Already, some astronomers aren't sure that hoarding their new observational data gives them much of a competitive advantage any more, said Andrew Connolly, a University of Pittsburgh astrophysicist. Principal investigators, who traditionally have enjoyed exclusive use of new data for a year, increasingly are choosing to release their data early.

"Now," he said, "it's 'Can I get my hands on your N-point correlation code?' " Researchers who have a hot piece of analysis software, it seems, may sometimes have an advantage over colleagues with a virgin database.

If computation joins experimentation and theorizing as a mode of research, it will be as much from necessity as opportunity. Astronomers are buried in data. Automated observatories with digitized data fed directly into computers have made data easier to generate than to analyze.

"In the last 30 years, the amount of data we get just from detectors has grown by a thousand-fold," said Steven Beckwith, director of the Space Telescope Science Institute in Baltimore. "And so the amount of data out there is overwhelming." Many databanks go unused and unanalyzed once investigators have published the initial, most obvious findings.

Volume of data is one issue; type of data is another. Astronomers view stars and galaxies in a variety of wavelengths -- optical, radio, infrared, gamma ray, X-ray and more. Each wavelength can provide different information about a celestial event or object, but also requires a special expertise to interpret. The databases also aren't compatible with each other.

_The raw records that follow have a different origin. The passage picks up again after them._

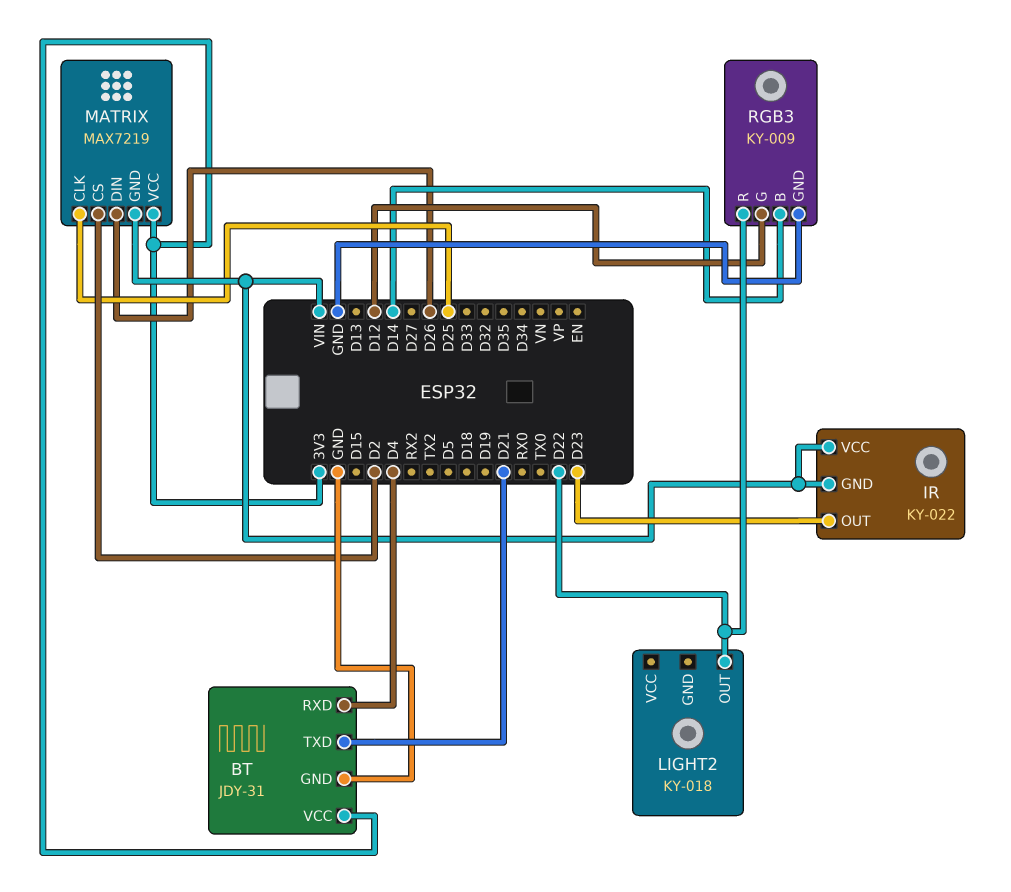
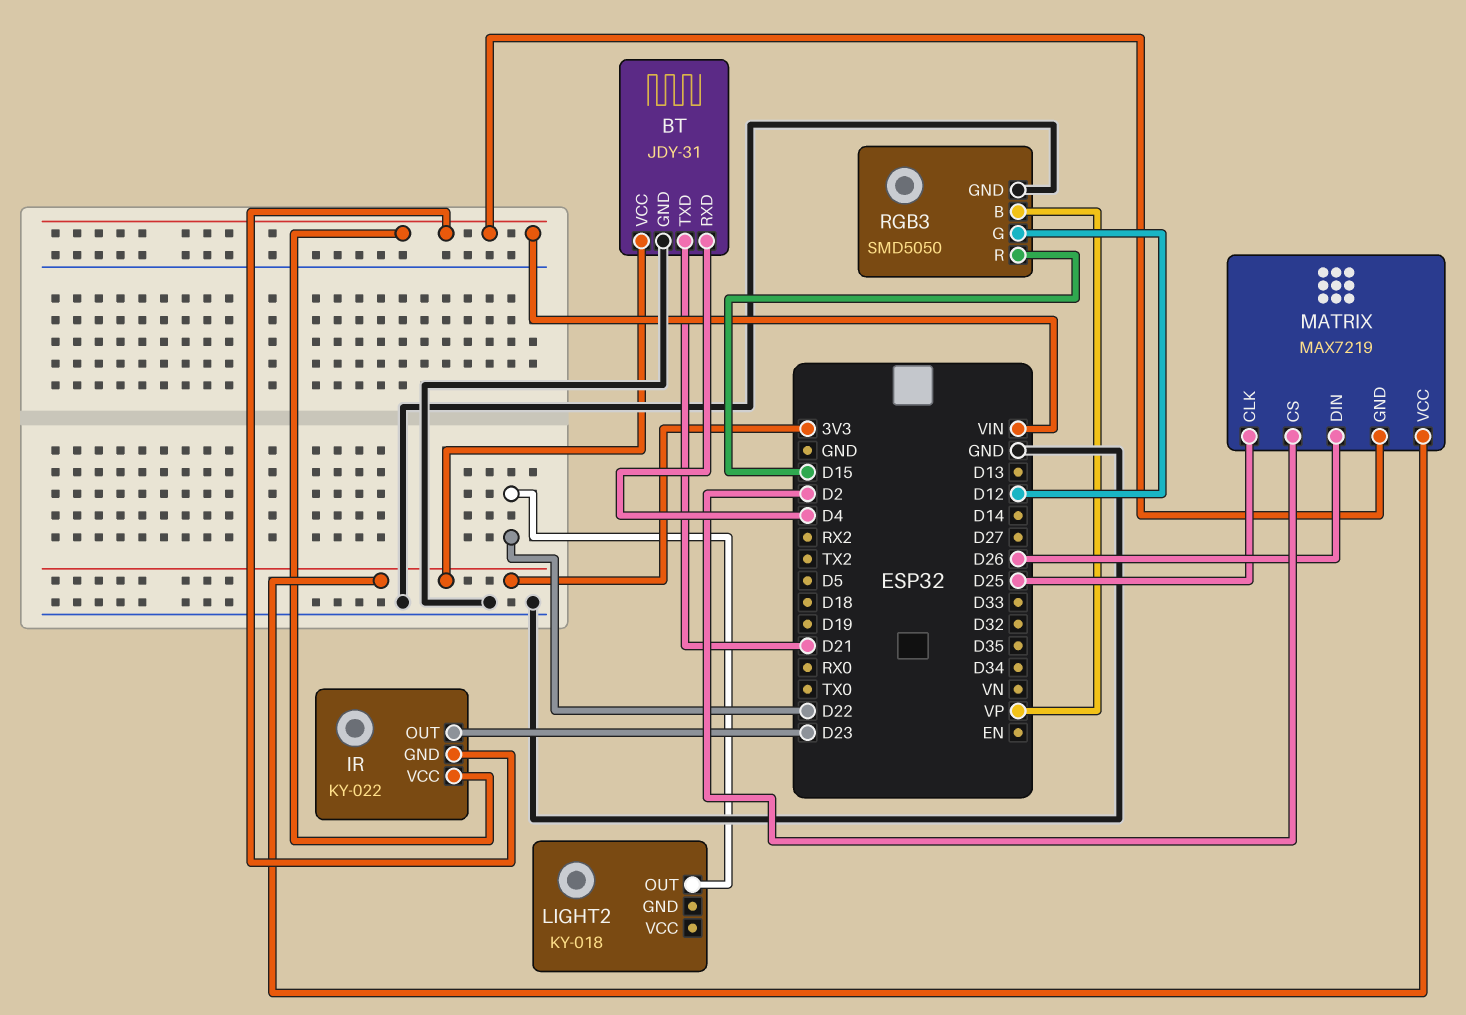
RGB3: KY-009 -> SMD5050
RGB3 pin B: D14 -> VP
RGB3 pin R: D22 -> D15

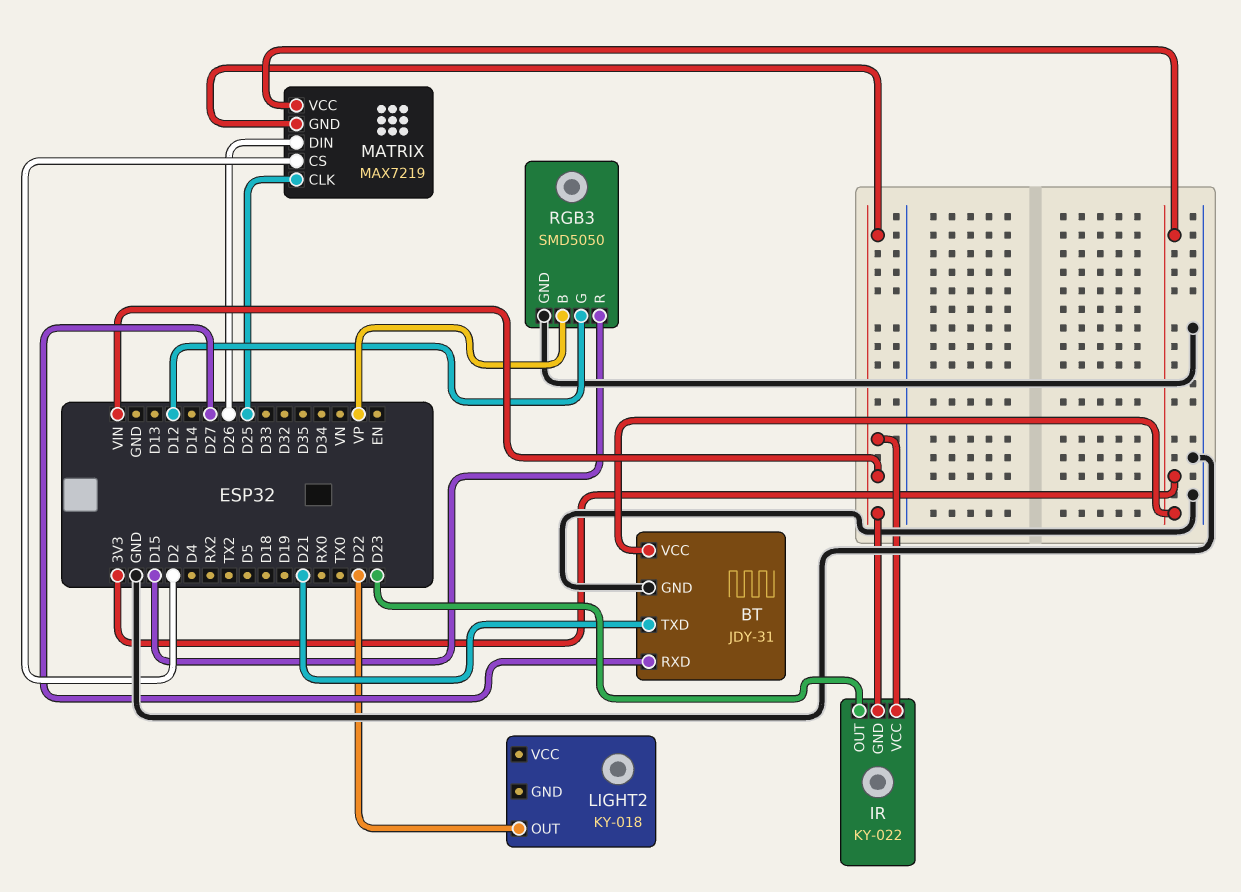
BT pin RXD: D4 -> D27

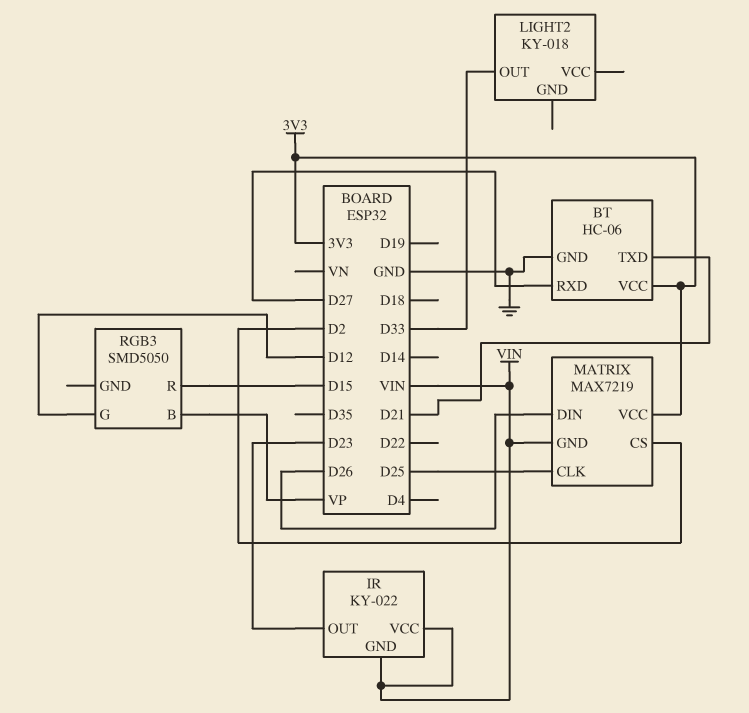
BT: JDY-31 -> HC-06
LIGHT2 pin OUT: D22 -> D33
RGB3 pin GND: GND -> none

The National Virtual Observatory, headed by Szalay and computer scientist Paul Messina of the California Institute of Technology, will serve astronomers much as search engines help computer users wade though the mass of information on the Internet.

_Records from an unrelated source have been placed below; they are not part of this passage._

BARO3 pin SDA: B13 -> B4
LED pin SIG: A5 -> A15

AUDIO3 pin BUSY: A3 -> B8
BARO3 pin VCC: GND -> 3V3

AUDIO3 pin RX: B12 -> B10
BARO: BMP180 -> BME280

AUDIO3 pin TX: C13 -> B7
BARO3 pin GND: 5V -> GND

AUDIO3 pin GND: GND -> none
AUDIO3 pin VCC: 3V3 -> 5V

The virtual observatory will link the databases but operate so users can search them without any special knowledge of the databases or special expertise in particular wavelengths.

"And this is just the start," Pitt's Connolly predicted. As overwhelming as astronomical databases already are, astronomers are demanding ever bigger ones. The Sloan Digital Sky Survey, for instance, promotes itself as the most ambitious astronomical survey ever attempted -- a five-year effort to catalog everything in one quarter of the sky. Yet, within 10 years, astronomers want to map the sky every four nights, he said.

"We do not know what goes bump in the night," explained Robert Nichol, an astrophysicist at Carnegie Mellon University. "Until we can monitor the sky every night, we won't really know how the stars change every night."

It was only three years ago, for instance, that astronomers chanced to see an optical flash associated with a gamma ray burst, a brief, but phenomenally powerful cosmic explosion, noted Daniel Reichart, a Caltech astronomer. And it was less than two weeks ago that a team of astrophysicists announced that they had spied their first "orphan afterglow," the optical glow that can linger for months following a gamma ray burst. In this case, the afterglow was an "orphan" because it was seen without first detecting the burst of gamma rays.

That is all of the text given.